British place name research is one of the most developed fields in linguistic archaeology — the names of English towns preserve the history of the Celtic, Roman, Anglo-Saxon, Viking, and Norman periods in layers that specialists can often date and identify by linguistic analysis alone. The *-chester/-caster* ending (Chester, Lancaster, Winchester, Colchester, Manchester) comes from Latin *castra* (military camp) — these are the Roman military settlement sites. The *-wick/-wich* ending (Norwich, Ipswich, Greenwich) is Old English for a specialised settlement, often a trading or dairy farm. The *-by* ending (Selby, Derby, Grimsby) is Old Norse for a farm or small settlement — concentrated in the Danelaw, where Danish Vikings settled heavily. The *-ton* ending (London, Middleton, Hilton) is Old English for a farmstead. Reading a map of England is reading the waves of settlement and power. Irish place names: the *Dún* (fort — Dundalk, Dunmore, Dungannon), *Ath* (ford — Athlone, Athenry), *Baile* (homestead/town — Ballina, Ballymena, Balbriggan — corrupted to *Bally-* in anglicized forms), *Ros* (promontory — Roscommon, Rosslare), *Gleann* (glen — Glendalough, Glencar). Irish place names, often heavily anglicized in pronunciation and spelling, preserve the Gaelic description of the landscape.

French Naming Traditions

French place names reflect the specific history of Gaul under Rome and the subsequent Frankish-medieval period. Gallo-Roman names: Lyon (*Lugdunum* — "fort of Lug," a Celtic god), Paris (*Lutetia* — the Roman name, from the Parisii tribe; the current name is from the tribal name), Reims (*Durocortorum* in Latin, from a Celtic root — the city where French kings were traditionally crowned). French suffixes with origins: *-ville* (from Latin *villa*, country estate — Joinville, Deauville, Louisville), *-court* (from Germanic *hof*, courtyard/estate — Elancourt, Betancourt), *-sur-mer/-sur-* (on the sea/on the river — Collioure, Boulogne-sur-Mer), *-les-* (of the — Aix-les-Bains). The French naming tradition has a particular habit of specificity: towns often include their distinguishing feature in the name to distinguish them from other towns with the same basic name (*Boulogne-sur-Mer* to distinguish from *Boulogne-Billancourt* near Paris).
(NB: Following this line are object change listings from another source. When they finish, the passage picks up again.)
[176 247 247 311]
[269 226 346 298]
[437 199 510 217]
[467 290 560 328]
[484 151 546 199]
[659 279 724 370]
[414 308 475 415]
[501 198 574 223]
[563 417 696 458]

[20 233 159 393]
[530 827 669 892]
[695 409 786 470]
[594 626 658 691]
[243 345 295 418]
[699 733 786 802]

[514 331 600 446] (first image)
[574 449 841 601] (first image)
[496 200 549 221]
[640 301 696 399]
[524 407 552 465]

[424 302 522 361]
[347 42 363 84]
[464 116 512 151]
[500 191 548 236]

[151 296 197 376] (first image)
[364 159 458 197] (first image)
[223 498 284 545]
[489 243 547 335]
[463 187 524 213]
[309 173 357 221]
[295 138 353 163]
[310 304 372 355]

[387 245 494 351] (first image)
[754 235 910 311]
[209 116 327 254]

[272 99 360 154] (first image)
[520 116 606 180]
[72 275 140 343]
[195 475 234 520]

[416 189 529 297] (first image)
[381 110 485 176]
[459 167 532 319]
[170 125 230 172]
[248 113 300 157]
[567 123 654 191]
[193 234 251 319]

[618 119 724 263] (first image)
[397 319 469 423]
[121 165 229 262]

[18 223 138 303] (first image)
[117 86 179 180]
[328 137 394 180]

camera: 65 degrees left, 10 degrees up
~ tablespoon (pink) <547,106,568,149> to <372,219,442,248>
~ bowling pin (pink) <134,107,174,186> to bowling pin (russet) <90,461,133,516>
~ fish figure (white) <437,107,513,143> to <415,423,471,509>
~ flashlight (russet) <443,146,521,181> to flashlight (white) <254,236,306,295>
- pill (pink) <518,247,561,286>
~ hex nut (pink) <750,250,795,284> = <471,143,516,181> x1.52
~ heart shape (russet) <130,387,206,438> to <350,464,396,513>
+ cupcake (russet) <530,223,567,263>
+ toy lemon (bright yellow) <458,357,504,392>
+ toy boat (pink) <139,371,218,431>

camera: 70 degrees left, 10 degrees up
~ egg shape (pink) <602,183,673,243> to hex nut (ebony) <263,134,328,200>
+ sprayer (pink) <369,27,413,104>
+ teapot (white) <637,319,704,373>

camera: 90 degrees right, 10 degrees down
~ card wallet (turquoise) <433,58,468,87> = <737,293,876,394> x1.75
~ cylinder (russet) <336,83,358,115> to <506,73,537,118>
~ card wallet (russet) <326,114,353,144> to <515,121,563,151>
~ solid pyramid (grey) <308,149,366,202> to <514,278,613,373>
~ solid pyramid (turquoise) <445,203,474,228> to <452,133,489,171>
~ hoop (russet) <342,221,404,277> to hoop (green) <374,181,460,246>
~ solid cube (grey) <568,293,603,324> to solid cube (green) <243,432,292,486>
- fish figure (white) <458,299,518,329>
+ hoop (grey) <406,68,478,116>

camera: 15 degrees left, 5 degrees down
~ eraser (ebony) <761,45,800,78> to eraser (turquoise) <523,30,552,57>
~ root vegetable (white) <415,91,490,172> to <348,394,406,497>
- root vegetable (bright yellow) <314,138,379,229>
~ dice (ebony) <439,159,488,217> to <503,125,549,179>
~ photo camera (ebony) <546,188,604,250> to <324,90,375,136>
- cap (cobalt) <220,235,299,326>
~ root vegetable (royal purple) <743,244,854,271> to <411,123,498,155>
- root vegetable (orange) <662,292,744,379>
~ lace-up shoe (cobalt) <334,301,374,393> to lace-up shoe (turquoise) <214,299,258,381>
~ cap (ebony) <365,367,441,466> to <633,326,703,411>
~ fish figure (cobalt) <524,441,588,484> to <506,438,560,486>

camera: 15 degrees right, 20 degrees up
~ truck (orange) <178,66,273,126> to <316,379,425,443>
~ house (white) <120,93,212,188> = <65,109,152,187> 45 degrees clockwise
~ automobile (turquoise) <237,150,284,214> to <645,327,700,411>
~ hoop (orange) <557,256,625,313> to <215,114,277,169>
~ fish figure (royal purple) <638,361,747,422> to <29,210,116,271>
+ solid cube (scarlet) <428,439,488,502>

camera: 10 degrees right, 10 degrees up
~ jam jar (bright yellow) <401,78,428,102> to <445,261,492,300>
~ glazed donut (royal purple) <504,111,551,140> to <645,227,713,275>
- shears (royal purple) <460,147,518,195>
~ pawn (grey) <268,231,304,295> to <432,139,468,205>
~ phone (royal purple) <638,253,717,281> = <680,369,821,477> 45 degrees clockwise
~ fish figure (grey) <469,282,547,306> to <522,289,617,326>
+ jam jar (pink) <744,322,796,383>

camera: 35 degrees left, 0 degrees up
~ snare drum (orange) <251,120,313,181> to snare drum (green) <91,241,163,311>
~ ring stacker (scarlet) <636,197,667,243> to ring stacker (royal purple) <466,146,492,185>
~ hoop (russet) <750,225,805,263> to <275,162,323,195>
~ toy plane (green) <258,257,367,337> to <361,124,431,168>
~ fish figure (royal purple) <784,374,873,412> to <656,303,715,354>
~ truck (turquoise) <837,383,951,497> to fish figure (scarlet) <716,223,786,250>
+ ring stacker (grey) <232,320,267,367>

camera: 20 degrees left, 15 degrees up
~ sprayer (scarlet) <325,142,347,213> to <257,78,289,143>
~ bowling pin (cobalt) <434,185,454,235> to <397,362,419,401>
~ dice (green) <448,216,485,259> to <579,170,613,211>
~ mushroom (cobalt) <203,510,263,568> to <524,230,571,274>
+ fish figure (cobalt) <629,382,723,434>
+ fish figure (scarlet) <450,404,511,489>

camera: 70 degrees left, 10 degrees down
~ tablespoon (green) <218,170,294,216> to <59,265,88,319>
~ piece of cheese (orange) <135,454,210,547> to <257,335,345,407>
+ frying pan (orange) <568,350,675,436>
Breton place names (the Celtic Breton language of Brittany, descended from the British Celtic emigrants who came to Armorica in the 5th-7th centuries CE): *Ker-* (village — Kerberon, Kermaria), *Plou-/Plé-* (parish — Plougastel, Pléneuf), *Lan-* (monastic cell — Landivisiau, Lannion). Breton naming is Celtic in structure but has developed distinctively from its Welsh and Cornish relatives.

Using the Generator

For Roman Britain settings — the Claudian conquest (43 CE), the Boudiccan revolt (60-61 CE), the maximum extent of Roman Britain (Hadrian's Wall, 122 CE), the Roman withdrawal (early 5th century) — names should reflect the Latin-Celtic bilingualism of the period. Roman Britain had Celtic native names (the *Iceni*, the *Trinovantes*) alongside Latin administrative names. For medieval British settings — the Anglo-Saxon kingdoms, the Viking Danelaw, the Norman conquest (1066), the Plantagenet period — naming reflects the specific period's dominant linguistic layer. A story set in the Danelaw has Viking-influenced place names; a Norman story has French names alongside the existing English ones. For contemporary settings using real or near-real British, Irish, or French locations, the existing naming is the richest possible ground — every English county has enough naming archaeology to generate an entire novel's worth of texture.